Section 9.08. EXPENSES OF TAX MATTERS PARTNER. The Partnership shall
indemnify and reimburse the Tax Matters Partner for all expenses, including
legal and accounting fees, claims, liabilities, losses and damages incurred in
connection with any administrative or judicial proceeding with respect to the
tax liability of the Partners and Unitholders. The payment of all such expenses
shall be made before any distributions are made from Cash Flow or any reserves
are set aside by the General Partners. Neither the General Partners, any
Affiliate nor any other Person shall have any obligation to provide funds for
such purpose. The taking of any action and the incurring of any expense by the
Tax Matters Partner in connection with any such proceeding, except to the extent
required by law, is a matter in the sole discretion of the Tax Matters Partner
and the provisions on limitations of liability of General Partners and
indemnification set forth in Section 5.08 of this Agreement shall be fully
applicable to the Tax Matters Partner in its capacity as such.
ARTICLE X
MEETINGS AND VOTING RIGHTS OF LIMITED PARTNERS AND UNITHOLDERS
Section 10.01. MEETINGS.
(a) Meetings of the Limited Partners and Unitholders for any purpose
may be called by the General Partners at any time and shall be called by
the General Partners after receipt of a written request for such a meeting
signed by 10% or more in Interest of the Limited Partners considered as a
class (it being understood that the Initial Limited Partner is acting for
and at the direction of the Unitholders). Any such request shall state the
purpose of the proposed meeting and the matters proposed to be acted upon
thereat. The General Partners shall provide to all Limited Partners within
10 days of receipt of such request, written notice by certified mail of a
meeting. Meetings shall be held at the principal office of the Partnership
or at such other place as may be designated by the General Partners. In
addition, the General Partners shall submit any matter upon which the
Limited Partners (including the Initial Limited Partner acting for and at
the direction of the Unitholders) are entitled to act to the Limited
Partners for a vote by written Consent without a meeting.

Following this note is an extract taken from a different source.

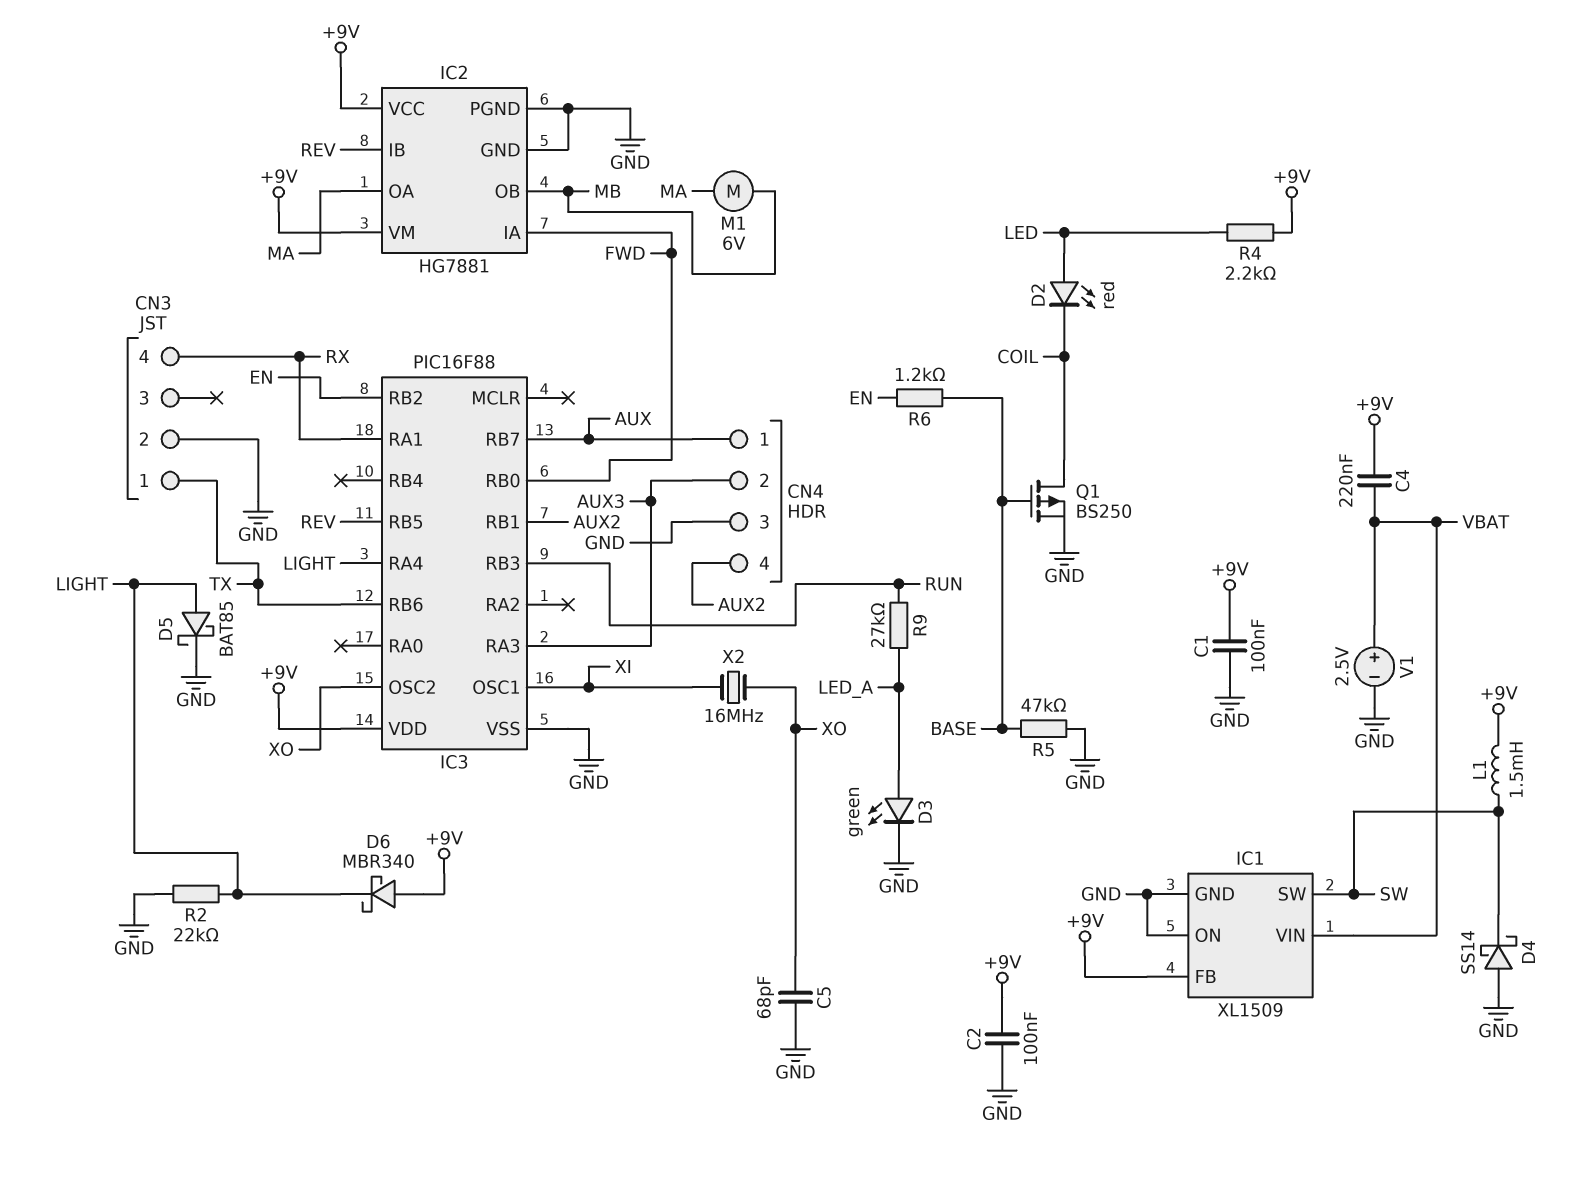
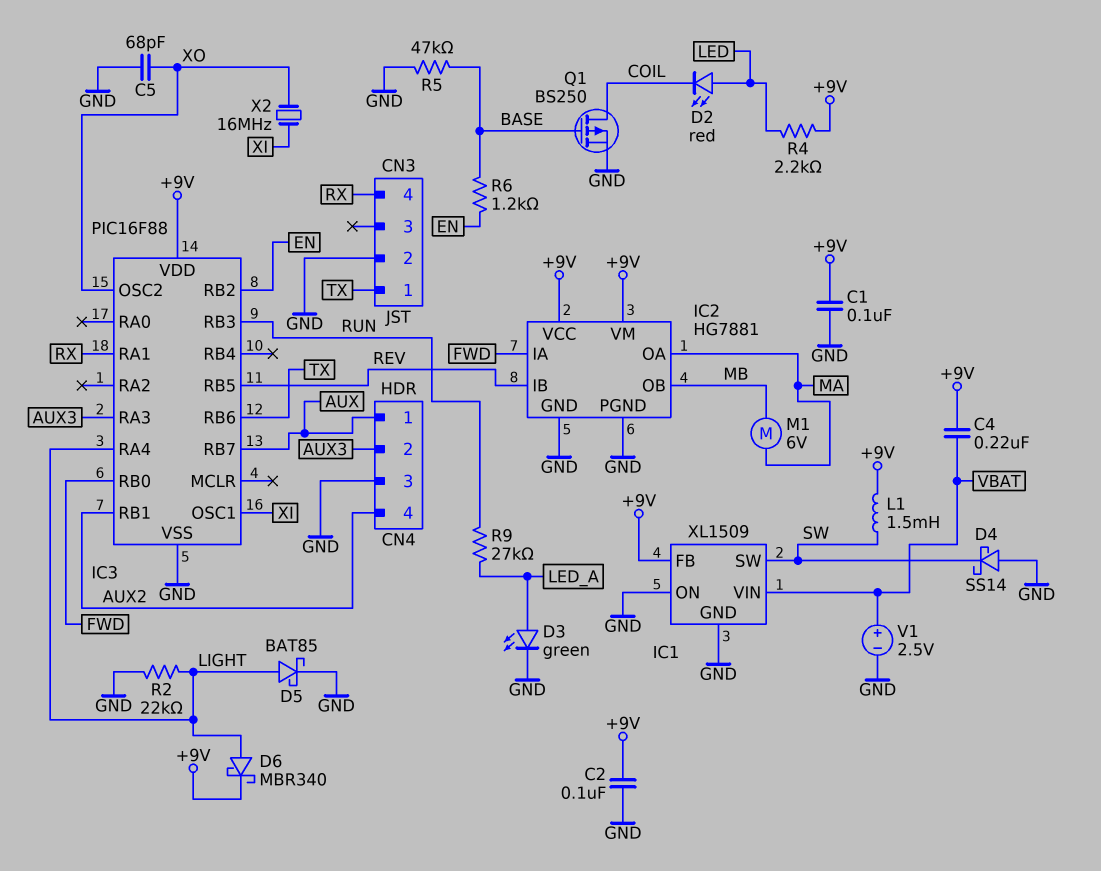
D6: schottky MBR340 (A +9V, K LIGHT) -> schottky MBR340 (A LIGHT, K +9V)

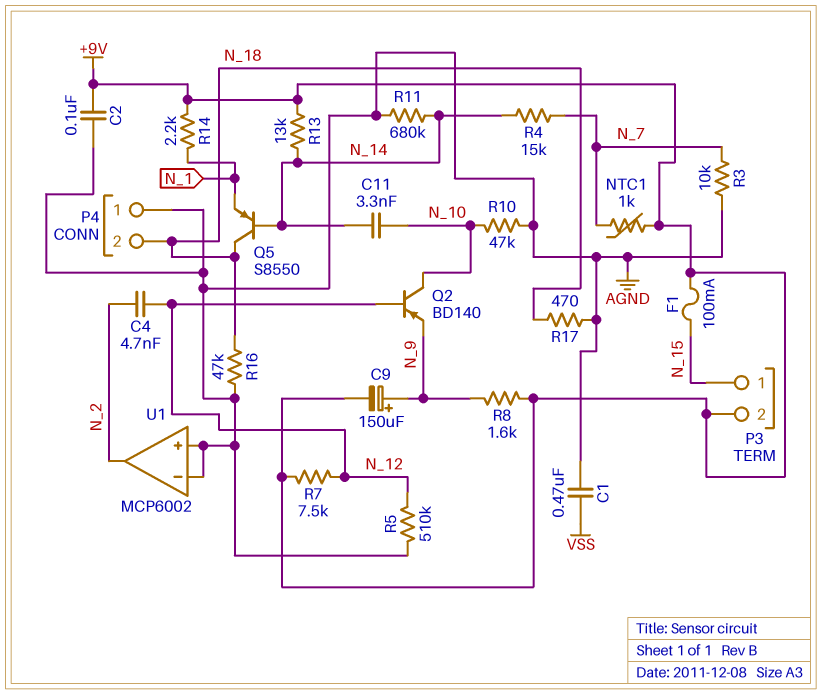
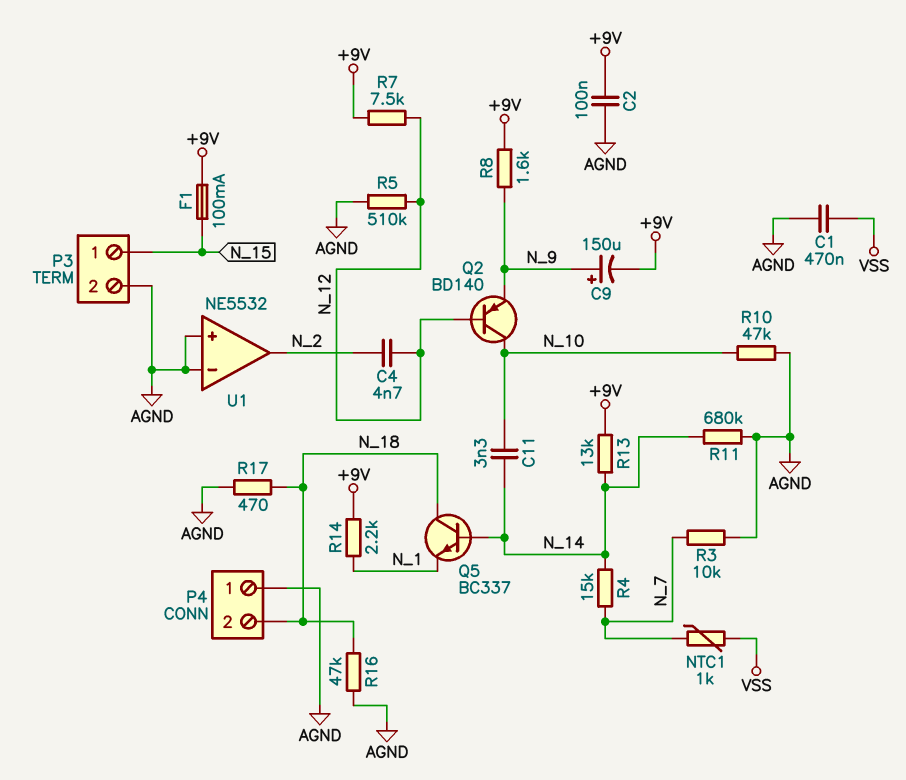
NTC1: 1k (+9V, N_7) -> 1k (N_7, VSS)
P3 pin 2: +9V -> AGND
Q5: PNP S8550 (B N_14, C N_18, E N_1) -> NPN BC337 (B N_14, C N_18, E N_1)
U1: MCP6002 -> NE5532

(b) Any meeting to be held pursuant to Section 10.01(a) shall be held
not less than 15 days nor more than 60 days after receipt of such request.
Such Notice shall state the place, date and hour of the meeting and shall
indicate that the Notice is being issued at the direction of, or by, the
Partner(s) calling the meeting. The Notice shall state the
45
purpose or purposes of the meeting. If a meeting is adjourned to another
time or place, and if an announcement of the adjournment of time or place
is made at the meeting, it shall not be necessary to give Notice of the
adjourned meeting. The presence in person or by proxy of a majority in
Interest of the Limited Partners (including the Initial Limited Partner
acting for and at the direction of the Unitholders) considered as a class
shall constitute a quorum at all meetings of the Limited Partners;
provided, however, that if no such quorum is present, holders of a majority
in Interest of the Limited Partners considered as a class (it being
understood that the Initial Limited Partner is voting at the direction of
the Unitholders) so present or so represented may adjourn the meeting from
time to time without further Notice, until a quorum shall have been
obtained. No Notice of the time, place or purpose of any meeting of
Limited Partners and Unitholders need be given to any Limited Partner or
Unitholder who attends in person or is represented by proxy, except for a
Limited Partner or Unitholder attending a meeting for the express purpose
of objecting at the beginning of the meeting to the transaction of any
business on the ground that the meeting is not lawfully called or
convened, or to any Limited Partner or Unitholder entitled to such Notice
who, in writing, executed and filed with the records of the meeting, either
before or after the time thereof, waives such Notice.
(c) For the purpose of determining the Limited Partners entitled to
vote on, or to vote at, and the Unitholders entitled to direct the voting
of the Initial Limited Partner on or at any meeting of the Limited Partners
and Unitholders, or any adjournment thereof, or to vote by written Consent
without a meeting, the General Partners or the Limited Partners and
Unitholders requesting such meeting or vote may fix, in advance, a date as
the record date of any such determination of Limited Partners and
Unitholders. Such date shall not be more than 60 days nor less than 10
days before any such meeting or submission of a matter to the Limited
Partners and Unitholders for a vote by written Consent.
(d) At each meeting of Limited Partners and Unitholders, the Limited
Partners present or represented by proxy shall elect such officers and
adopt such rules for the conduct of such meeting as they shall deem
appropriate.
Section 10.02. VOTING RIGHTS OF LIMITED PARTNERS AND UNITHOLDERS.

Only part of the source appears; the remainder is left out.